15.02.22

De la boue de la mer Morte régénère et détoxifie mon visage tandis que j’écoute le témoignage d’un agriculteur qui rappelle que, dépourvus de glandes sudoripares, les porcs sont parmi les animaux les plus propres de la ferme. La boue sèche, tiraille. Vient le temps du rinçage : j’ai déjà meilleure mine. Un glow naturel. C’est décidé : je sors ce soir.

« Balance ton bar ! » A ce moment, je m’exécute : trouve un ver, jette l’hameçon, crochète un beau spécimen la bouche ouverte (en conséquence, l’eau à la bouche) et le balance sur le comptoir. Une prise respectable de plus d’un mètre qui, en conséquence toujours, fait valser la rangée de verres de rhum qui attendaient d’être flambés, éclabousse du même coup clientes et barmen. Cris de désespoir, invectives, regards noirs – le maquillage n’était visiblement pas waterproof… Bref, j’ai loupé mon coup.

C’est vrai qu’il fait un peu tache au milieu du panier déjà bien garni de crabes érubescents. Très joliment tacheté pourtant, bien dodu, respirant la bonhommie par ses branchies, mon bar ne plaît pas. Pas du tout. Il vole peut-être un peu trop la vedette aux reines de la soirée. C’est vrai qu’étincelante à souhait, sa robe argentée éblouirait n’importe quel highlighter savamment fixé sur les pommettes et l’arcade sourcilière. Mon offrande bien balancée sort décidément par tous les pores de l’assemblée, floutés cependant avec beaucoup d’application.
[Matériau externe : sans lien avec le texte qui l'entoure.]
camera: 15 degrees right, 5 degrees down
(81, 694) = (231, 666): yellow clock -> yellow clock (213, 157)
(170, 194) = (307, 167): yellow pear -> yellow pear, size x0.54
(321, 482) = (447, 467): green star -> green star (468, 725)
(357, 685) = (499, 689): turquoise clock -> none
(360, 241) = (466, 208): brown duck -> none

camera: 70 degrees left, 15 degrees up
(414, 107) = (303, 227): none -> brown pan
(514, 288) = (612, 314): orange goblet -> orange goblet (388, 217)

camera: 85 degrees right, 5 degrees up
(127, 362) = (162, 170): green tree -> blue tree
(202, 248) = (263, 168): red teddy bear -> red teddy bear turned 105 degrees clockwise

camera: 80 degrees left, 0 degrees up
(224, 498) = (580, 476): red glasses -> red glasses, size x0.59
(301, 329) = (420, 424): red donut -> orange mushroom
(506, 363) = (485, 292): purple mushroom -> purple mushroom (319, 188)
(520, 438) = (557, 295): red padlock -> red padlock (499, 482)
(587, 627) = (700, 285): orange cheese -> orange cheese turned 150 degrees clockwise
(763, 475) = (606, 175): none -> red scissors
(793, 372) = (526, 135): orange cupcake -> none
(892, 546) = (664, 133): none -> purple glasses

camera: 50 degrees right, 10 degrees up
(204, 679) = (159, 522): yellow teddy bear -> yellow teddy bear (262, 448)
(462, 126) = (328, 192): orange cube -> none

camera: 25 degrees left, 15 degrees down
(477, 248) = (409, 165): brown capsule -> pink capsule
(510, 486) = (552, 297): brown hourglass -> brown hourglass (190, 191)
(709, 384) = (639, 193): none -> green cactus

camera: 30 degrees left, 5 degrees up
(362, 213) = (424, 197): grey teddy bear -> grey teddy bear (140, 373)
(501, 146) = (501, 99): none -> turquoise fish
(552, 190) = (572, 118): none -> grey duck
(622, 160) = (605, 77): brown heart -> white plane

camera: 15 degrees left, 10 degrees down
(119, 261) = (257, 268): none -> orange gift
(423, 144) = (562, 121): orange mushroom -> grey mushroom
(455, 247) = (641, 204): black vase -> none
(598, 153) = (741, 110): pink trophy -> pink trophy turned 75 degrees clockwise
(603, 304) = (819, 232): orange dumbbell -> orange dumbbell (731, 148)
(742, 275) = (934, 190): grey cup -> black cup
Pour couronner le tout, voilà qu’on m’engueule comme du poisson pourri ! Afin de ne pas me faire trop d’ennemis (je n’aime pas le conflit), il faut trouver un arrangement au plus vite : en conséquence alors, je paye une tournée générale de rhums arrangés. Je m’en envoie un d’une traite, ai l’impression d’avaler une couleuvre carbonisée. Finalement, pars en quête d’un écailleur avec mon butin pas commun sur les bras. Après tous ces événements qui m’ont fait suer, je ne suis plus franchement à mon avantage ; et ma peau qui brille, aux tempes, sur le front, les ailes du nez… là où elle cherche à respirer, en somme. La zone T est un quartier vraiment trop dénigré. Pas si craignos, au fond. Plutôt salubre en fait. Suffit de poudrer.

Sur le chemin, je croise un groupe mixte à tendance grasse. Des badauds haut de gamme. Je les vois se pincer si fort le nez que quelques points noirs en profitent pour s’échapper. D’accord, je dois puer la poiscaille, et alors ? C’est sans conséquence – et toujours mieux que l’odeur de transpiration des lieux très fréquentables.